In summer 1998 Sanità Nola was renamed Comprensorio Nola. In the 2000–01 season the club won the Coppa Italia Dilettanti, obtaining direct promotion to Serie D, beating lombard team U.S. Caratese in the final 2–1, after having won the Regional Coppa Italia Campania.

In 2002 it transferred its sports title of Serie D to S.S. Juve Stabia.

==== Honours of Comprensorio Nola ====
- Coppa Italia Dilettanti
  - Champion (1): 2000–01
- Regional Coppa Italia Campania:
  - Winner (1): 2000–01

=== From Boys Nola to Atletico Vesuvio ===
Boys Nola 2004 was founded in summer 2004 and won the league of Seconda Categoria in 2004–05 and Prima Categoria in 2005–06, gaining promotion to Promozione ranking 3rd in 2006–07 season. Thanks to the merger with Atletico, the club took part directly to 2007-08 Eccellenza Campania with the new name of A.S.D. Atletico Nola.

It has played in Eccellenza Campania from 2007–08 to 2009–10. The club won its division at the end of the 2009–10 Eccellenza and was thus promoted to Serie D, the highest amateur league in Italy. At the end of the 2010–11 Serie D season, the club relegated back to Eccellenza. Since the season 2011-12 it plays in Eccellenza Campania in San Giorgio a Cremano. In the summer 2012 the club was renamed A.S.D. Atletico Vesuvio thus ceasing every bond of the city of Nola.

=== Nuvla San Felice ===
In summer 2011 Nuvla San Felice was born after the merger of G.S. Capriatese (founded in 1968 with the colors red and white) that has transferred the seat from Capriati a Volturno and its sports title of Serie D to the city of Nola and the football academy San Feliciano of San Felice a Cancello.

The club was initially named G.S.D. Nola Città dei Gigli, but later changed its denomination to the current one. The club then asked and obtained the move from Capriati a Volturno to San Felice a Cancello, but it was the main team of Nola in the season 2011–12 in Serie D/I ranking 6th.

In summer 2012 its sports title of Serie D was transferred to Gladiator and so it was dissolved.

=== Real S.M. Hyria Nola ===
In the 2012–13 season the main football club of Nola has been Real S.M. Hyria Nola, thanks to President Rosario Gaglione, who has transferred here the former Turris from the city of Torre del Greco.

In summer 2013 Gaglione has given the team sport title to F.C. Real Città di Vico Equense coming so excluded from Italian football.

=== Supporters ===
During the 80s and the 90s (with Nola Calcio was at its prime) there were three main support groups: Ultras Nola (born in the 80s), Indians Nola (1994) and Nasty Boys (1995). After Nola's bankruptcy, the organized supporter groups gradually fell into decline, to rise again after nearly a decade, with new groups created when the club reached Eccellenza.
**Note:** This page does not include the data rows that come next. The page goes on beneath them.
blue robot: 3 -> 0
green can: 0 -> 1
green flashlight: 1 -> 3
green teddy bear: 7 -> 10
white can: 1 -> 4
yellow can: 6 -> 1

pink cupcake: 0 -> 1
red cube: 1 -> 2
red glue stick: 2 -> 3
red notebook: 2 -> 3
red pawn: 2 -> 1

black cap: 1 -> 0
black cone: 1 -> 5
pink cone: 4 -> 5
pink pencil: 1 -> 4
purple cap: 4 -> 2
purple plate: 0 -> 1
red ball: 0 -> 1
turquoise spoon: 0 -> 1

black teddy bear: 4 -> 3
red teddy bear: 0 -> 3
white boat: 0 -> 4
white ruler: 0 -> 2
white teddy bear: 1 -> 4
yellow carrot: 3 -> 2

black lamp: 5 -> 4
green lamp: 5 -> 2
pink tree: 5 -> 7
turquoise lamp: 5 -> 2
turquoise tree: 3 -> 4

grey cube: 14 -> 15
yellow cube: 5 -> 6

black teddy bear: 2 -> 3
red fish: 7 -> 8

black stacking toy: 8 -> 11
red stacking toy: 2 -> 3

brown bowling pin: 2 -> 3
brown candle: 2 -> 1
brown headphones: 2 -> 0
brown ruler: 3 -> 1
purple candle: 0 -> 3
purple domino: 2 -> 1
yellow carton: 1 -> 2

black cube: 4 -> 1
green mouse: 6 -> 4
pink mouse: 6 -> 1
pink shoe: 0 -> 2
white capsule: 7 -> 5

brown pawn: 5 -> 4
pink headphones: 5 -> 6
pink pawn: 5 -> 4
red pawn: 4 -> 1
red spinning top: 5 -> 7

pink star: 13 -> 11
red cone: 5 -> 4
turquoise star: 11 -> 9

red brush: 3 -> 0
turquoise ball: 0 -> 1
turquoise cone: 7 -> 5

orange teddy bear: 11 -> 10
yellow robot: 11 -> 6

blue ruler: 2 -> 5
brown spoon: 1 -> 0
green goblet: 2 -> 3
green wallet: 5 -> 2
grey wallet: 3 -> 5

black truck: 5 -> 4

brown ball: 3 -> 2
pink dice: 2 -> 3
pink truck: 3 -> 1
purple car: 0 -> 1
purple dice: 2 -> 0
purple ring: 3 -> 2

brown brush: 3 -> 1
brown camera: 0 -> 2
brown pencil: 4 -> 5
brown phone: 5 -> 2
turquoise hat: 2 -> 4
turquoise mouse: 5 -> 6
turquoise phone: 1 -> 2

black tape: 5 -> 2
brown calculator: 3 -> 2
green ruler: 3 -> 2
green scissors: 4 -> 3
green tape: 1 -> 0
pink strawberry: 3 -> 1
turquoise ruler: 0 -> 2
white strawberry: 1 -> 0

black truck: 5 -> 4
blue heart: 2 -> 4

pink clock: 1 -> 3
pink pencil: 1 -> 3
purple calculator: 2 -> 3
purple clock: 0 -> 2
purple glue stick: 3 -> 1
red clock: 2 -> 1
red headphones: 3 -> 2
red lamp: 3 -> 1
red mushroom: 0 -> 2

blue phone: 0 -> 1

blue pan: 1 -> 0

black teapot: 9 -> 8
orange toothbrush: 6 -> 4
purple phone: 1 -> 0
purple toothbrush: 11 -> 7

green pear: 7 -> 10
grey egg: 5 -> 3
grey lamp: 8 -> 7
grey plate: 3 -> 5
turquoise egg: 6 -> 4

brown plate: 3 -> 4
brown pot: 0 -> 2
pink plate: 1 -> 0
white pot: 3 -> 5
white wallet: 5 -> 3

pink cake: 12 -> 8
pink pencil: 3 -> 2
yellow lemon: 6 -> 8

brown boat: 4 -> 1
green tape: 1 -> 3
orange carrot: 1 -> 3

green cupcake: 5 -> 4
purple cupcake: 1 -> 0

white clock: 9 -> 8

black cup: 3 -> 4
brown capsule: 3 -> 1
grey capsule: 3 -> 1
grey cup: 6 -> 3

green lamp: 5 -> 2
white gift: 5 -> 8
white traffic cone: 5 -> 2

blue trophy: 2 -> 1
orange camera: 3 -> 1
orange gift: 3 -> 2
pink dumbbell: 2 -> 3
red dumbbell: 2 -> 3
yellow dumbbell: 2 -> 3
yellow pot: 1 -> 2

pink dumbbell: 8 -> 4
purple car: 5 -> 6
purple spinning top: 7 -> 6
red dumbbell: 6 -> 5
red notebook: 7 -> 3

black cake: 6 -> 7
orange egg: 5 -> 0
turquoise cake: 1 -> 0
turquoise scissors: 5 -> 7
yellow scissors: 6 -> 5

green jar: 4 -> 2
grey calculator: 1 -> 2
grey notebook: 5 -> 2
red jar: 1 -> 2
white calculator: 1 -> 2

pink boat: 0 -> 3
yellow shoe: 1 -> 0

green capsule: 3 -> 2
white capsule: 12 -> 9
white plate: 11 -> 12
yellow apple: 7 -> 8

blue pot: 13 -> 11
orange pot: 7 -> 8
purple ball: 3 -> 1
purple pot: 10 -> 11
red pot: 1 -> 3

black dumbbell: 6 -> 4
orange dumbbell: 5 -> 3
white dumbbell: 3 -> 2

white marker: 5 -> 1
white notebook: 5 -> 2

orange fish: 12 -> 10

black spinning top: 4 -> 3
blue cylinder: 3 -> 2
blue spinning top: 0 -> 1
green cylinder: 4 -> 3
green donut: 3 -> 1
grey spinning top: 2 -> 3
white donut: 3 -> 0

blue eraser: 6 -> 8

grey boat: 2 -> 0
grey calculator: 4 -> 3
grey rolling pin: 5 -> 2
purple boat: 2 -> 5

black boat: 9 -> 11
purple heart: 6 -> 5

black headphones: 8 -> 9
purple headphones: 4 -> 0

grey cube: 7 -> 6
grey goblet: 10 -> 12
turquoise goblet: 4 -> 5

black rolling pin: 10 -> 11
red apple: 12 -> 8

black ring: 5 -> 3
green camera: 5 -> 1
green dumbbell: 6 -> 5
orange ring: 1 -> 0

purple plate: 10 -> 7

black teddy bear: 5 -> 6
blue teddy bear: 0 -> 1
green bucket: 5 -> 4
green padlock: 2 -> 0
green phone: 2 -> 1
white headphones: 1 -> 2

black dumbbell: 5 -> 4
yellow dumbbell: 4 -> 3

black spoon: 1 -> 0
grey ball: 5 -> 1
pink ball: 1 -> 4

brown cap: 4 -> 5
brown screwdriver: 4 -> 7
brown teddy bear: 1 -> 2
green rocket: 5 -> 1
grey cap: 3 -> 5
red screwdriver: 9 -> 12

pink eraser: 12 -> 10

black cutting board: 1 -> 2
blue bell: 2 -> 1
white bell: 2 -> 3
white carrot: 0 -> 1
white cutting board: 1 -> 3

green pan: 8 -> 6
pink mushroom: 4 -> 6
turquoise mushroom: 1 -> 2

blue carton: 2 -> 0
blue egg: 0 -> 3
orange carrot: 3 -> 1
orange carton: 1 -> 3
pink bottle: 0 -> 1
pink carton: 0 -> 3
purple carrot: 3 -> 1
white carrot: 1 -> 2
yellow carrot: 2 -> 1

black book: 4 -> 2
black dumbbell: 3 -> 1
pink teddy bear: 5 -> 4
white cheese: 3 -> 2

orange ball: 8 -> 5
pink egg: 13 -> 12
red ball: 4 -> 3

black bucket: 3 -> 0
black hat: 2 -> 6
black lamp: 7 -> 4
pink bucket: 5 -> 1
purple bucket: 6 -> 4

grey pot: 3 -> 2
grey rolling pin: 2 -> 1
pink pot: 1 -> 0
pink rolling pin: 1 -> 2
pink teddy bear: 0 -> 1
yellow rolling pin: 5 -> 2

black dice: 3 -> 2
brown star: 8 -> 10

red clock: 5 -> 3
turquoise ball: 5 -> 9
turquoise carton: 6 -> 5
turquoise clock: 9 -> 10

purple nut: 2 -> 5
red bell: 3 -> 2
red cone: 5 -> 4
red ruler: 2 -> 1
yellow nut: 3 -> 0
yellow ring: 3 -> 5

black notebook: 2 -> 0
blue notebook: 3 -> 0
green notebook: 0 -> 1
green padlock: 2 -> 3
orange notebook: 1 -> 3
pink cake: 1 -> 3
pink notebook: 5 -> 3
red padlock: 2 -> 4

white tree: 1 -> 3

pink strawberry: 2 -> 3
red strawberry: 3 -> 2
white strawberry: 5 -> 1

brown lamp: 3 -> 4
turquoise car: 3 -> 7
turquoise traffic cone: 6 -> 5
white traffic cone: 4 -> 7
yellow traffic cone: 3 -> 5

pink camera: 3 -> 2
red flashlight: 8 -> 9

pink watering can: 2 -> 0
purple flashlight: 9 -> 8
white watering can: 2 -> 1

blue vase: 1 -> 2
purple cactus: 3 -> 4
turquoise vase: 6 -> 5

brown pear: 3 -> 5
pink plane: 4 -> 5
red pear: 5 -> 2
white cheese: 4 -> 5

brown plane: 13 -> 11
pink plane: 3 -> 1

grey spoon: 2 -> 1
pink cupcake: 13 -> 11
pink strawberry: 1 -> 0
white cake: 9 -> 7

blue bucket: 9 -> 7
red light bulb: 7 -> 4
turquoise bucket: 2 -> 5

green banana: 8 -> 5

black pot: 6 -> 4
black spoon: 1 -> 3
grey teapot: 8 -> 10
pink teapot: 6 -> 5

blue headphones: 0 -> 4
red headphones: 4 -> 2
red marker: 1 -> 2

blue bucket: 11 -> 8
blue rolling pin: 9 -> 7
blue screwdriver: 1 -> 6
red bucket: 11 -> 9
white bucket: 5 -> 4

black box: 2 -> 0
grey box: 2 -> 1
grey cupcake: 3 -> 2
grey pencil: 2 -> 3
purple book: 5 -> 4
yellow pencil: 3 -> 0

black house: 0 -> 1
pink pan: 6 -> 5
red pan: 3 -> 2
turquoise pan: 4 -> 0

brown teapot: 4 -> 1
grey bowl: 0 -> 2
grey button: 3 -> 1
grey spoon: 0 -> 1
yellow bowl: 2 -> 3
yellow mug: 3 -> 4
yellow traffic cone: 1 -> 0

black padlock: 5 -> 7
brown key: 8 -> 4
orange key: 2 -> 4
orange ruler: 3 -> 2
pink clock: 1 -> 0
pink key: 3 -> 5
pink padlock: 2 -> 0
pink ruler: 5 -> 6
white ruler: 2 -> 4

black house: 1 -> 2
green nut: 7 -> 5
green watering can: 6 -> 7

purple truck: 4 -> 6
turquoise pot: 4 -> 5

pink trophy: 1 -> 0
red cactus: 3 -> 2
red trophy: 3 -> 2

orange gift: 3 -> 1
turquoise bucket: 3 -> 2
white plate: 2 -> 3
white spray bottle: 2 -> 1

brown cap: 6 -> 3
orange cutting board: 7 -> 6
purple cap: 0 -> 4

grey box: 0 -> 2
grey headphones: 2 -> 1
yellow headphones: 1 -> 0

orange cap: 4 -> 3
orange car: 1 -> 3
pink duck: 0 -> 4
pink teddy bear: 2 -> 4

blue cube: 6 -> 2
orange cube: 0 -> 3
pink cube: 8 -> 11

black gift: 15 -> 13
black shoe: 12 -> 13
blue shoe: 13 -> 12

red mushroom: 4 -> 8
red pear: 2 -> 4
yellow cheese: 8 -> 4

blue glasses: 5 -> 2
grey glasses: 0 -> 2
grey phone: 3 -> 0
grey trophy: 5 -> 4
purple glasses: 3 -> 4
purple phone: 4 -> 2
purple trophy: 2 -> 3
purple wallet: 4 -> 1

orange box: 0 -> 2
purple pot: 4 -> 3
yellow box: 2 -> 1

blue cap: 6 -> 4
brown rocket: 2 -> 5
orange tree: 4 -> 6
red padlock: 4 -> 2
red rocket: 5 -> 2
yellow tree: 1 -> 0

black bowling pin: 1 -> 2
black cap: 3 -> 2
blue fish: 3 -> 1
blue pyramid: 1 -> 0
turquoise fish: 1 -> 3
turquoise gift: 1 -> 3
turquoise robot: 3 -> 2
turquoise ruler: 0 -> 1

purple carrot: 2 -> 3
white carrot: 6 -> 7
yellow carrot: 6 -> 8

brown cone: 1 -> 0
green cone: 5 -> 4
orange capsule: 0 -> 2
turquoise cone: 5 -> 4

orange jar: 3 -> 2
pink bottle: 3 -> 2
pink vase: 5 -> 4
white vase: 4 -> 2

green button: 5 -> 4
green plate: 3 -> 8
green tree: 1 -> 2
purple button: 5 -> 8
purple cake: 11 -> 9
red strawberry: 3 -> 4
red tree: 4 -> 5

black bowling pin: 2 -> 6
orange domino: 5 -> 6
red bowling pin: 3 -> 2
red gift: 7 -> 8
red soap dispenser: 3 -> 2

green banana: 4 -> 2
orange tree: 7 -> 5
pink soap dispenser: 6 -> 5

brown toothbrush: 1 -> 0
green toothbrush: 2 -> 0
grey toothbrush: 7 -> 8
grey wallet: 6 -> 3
The Nolan supporters are friends with the Juve Stabia, Savoia, Salerno, Sora and Rutigliano, while they have rivalries with the fans of Avellino, Casertana, Turris, Ebolitana and Stasia.

== The main club in Nola ==
After having sold its title to Juve Stabia, F.C. Sporting Nola were founded to take Comprensorio Nola's place.

=== Sporting Nola ===
A.S.D. Sporting Nola was founded in summer 2002 by Nolan football fans, as F.C. Sporting Nola.

The team currently plays in Promozione Campania in the 2013–14 season after an ascent started in Terza Categoria Campania in the 2002–03 season.